Published online by Cambridge University Press: 01 September 2010
A great number and diversity of naturally occurring microorganisms are capable of causing disease in insects and other arthropods, and these pathogens have been manipulated for the purpose of pest control for more than 130 years (Lord, 2005). These efforts in applied invertebrate pathology have given rise to the field known today as microbial biological control, or simply microbial control, which is broadly defined as “that part of biological control concerned with controlling insects (or other organisms) by the use of microorganisms” (Onstad et al., 2006). The term biological control does not have a universally accepted definition. The principal disagreement relates to whether or not the term should include control by non-organismal biological factors (e.g. toxic metabolites and other natural products).
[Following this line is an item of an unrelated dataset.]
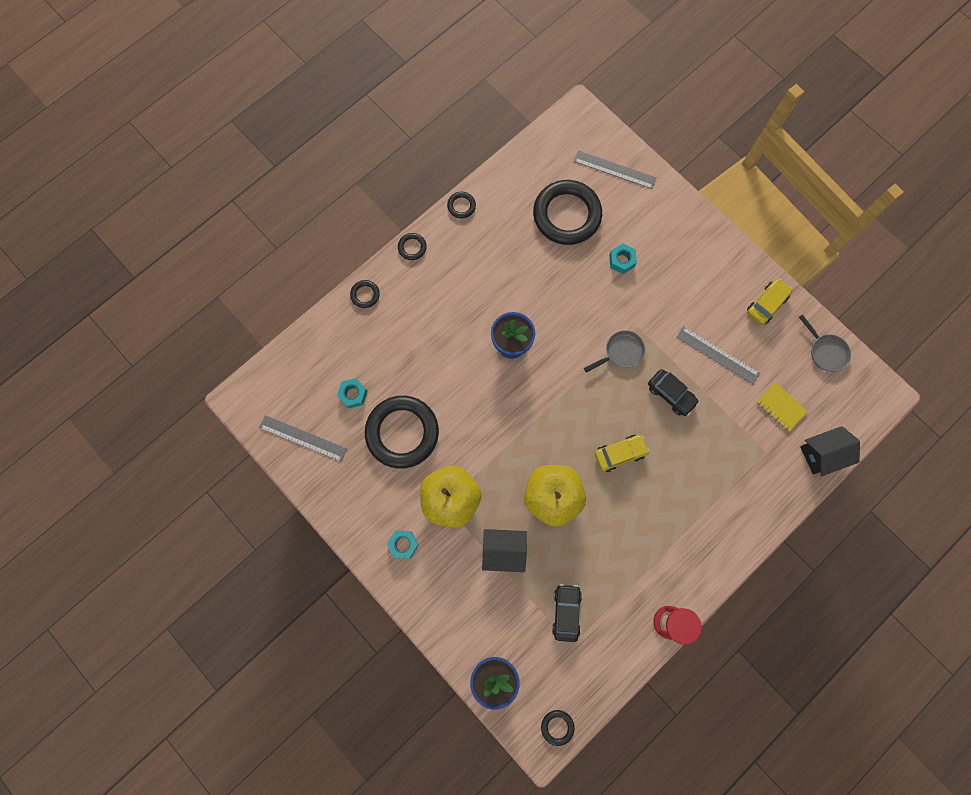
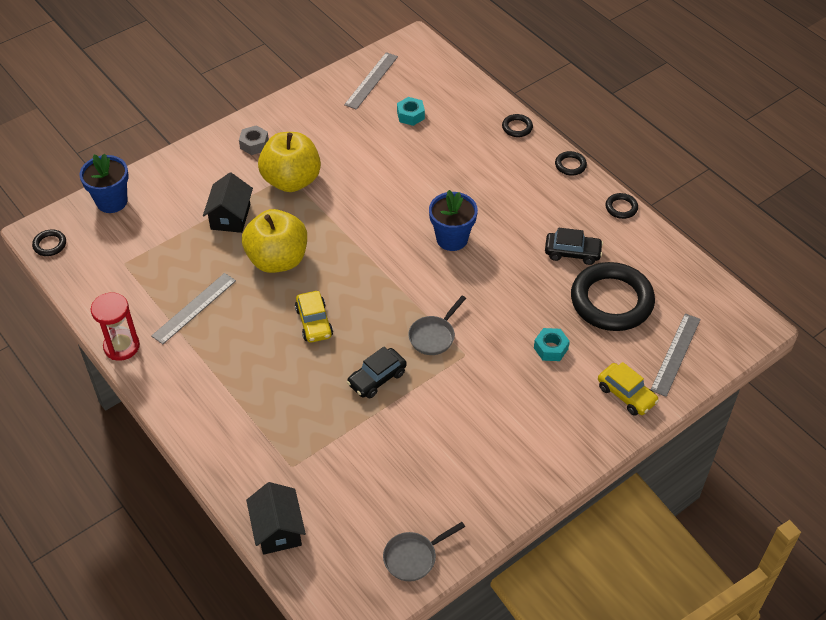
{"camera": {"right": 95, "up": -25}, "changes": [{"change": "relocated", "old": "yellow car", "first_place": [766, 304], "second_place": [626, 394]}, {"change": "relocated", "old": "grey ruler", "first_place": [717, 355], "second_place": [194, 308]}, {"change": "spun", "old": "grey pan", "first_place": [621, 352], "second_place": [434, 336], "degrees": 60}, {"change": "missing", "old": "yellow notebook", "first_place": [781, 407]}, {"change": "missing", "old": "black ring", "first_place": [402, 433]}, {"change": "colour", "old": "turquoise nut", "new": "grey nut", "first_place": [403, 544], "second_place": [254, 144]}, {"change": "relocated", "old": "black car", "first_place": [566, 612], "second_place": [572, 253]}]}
We believe that the term biological control should be restricted to use of living organisms, and in this context, the simplest definition of biological control is: the use of living organisms to reduce damage by pests to tolerable levels. This definition is similar to those presented by Van Driesche & Bellows (1996), Crump et al. (1999), Eilenberg et al. (2001) and Hajek (2004), all of which limit the definition to use of living organisms. Employing this definition, it follows that biological control agents are living organisms and microbial control agents are living microbes (including viruses, which some do not consider as living, and nematodes, whose inclusion will be explained below).
Most pathogenic microbes in general produce large numbers of propagules (e.g.bacterial and fungal spores and viral occlusion bodies) that function as the infectious units.